BURKINA FASO: The head of the UN human rights office has called for a swift, transparent probe into the killings of at least 28 people who were found dead in northwest Burkina Faso last month.

Volker Türk, the United Nations High Commissioner for Human Rights, hailed the local government for announcing an investigation into the incident in Nouna town, which is home to a predominantly Muslim and ethnic Fulani community.

“I call on them to ensure it is prompt, thorough, impartial, and transparent, and to hold all those responsible to account regardless of position or rank,” Türk said on Saturday, adding that “the victims and their loved ones are owed no less.”

Regional human rights organisations claim that volunteer militias working with Burkina Faso’s army are responsible for the deaths of dozens of Fulani citizens, including children.

The Fulani people have come under increasing attack from the military and local defence militias because they are thought to be supporting the Islamic extremist rebels who have been wreaking devastation on the nation of West Africa for years.

The Volontaires pour la Defense de la patrie (VDP), a volunteer force formed to aid the army in its fight against jihadists, was allegedly responsible for the executions, according to the UN rights office’s local sources.

In a statement, they claimed that VDP members had invaded the town and killed 28 men, apparently in reprisal for an earlier attack on the group’s military base the previous night by suspected members of the Jama’at Nasr al-Islam wal Muslimin (JNIM), an organisation with ties to Al-Qaeda.

The VDP, which was set up in December 2019, is made up of civilian volunteers who undergo a two-week military training before working alongside the army, generally doing surveillance, information gathering, or escorting missions.

Burkina Faso, which is a landlocked west African nation, is one of the most volatile and poorest countries in the world.
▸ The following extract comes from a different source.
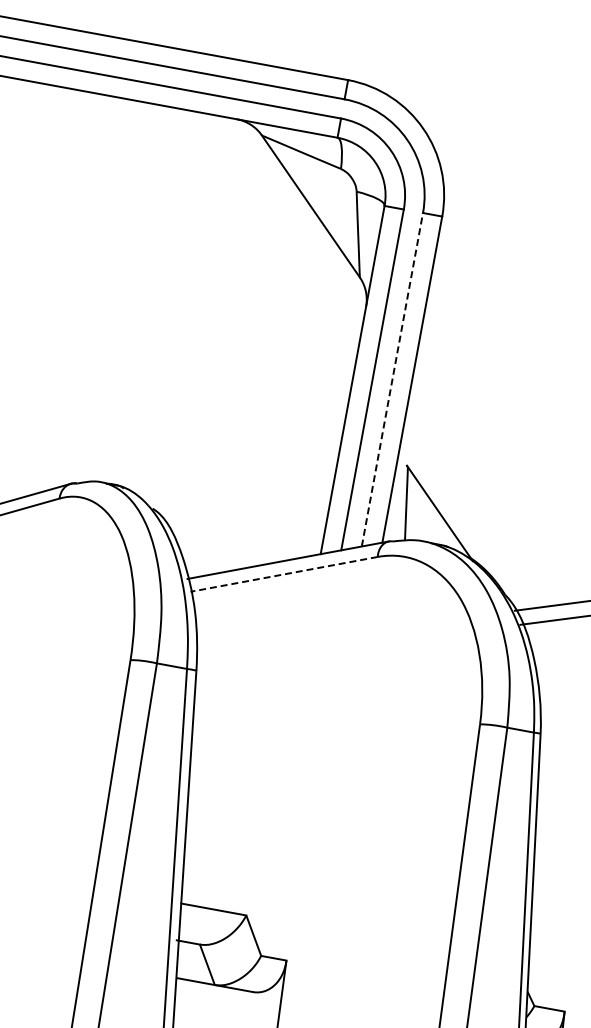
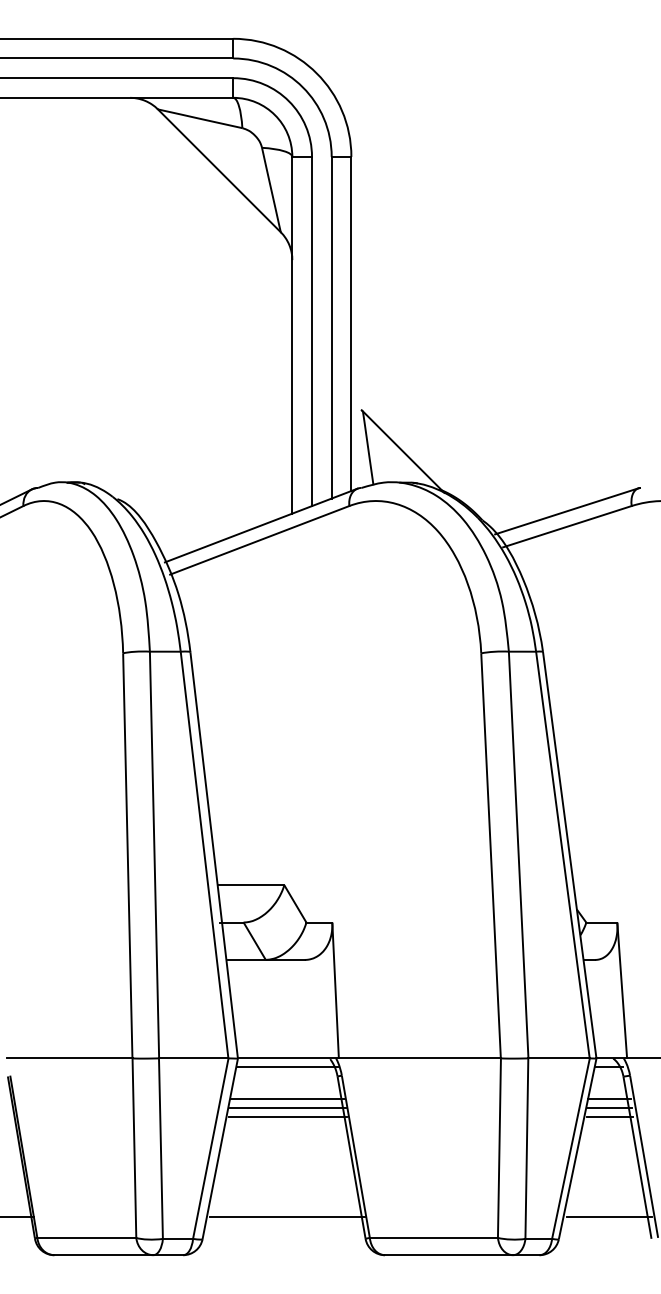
line: (392, 379) -> (331, 327), dashed -> solid
line: (283, 574) -> (259, 540), dashed -> solid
It has been battling an insurgency since 2015 that has killed tens of thousands of people and displaced close to two million people. The insurgency is being led by jihadists connected to Al-Qaeda and the Islamic State group.
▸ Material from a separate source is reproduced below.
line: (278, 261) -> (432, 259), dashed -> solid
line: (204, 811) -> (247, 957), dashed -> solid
Recent months have seen an uptick in attacks on civilians and security personnel, particularly in the northern and eastern areas bordering the jihadist-devastated nations of Mali and Niger.

Türk had previously raised concerns with the authorities about the potential abuses “connected to the recruitment, arming, and deployment of auxiliaries in Burkina Faso,” Saturday’s statement reads.

The “urgent need to strengthen their vetting procedures and pre-deployment training on international human rights and humanitarian law” was emphasized, the statement said.

It added that in order to ensure inclusiveness and transparency during their recruitment, “effective oversight by the security and defence forces” was also needed.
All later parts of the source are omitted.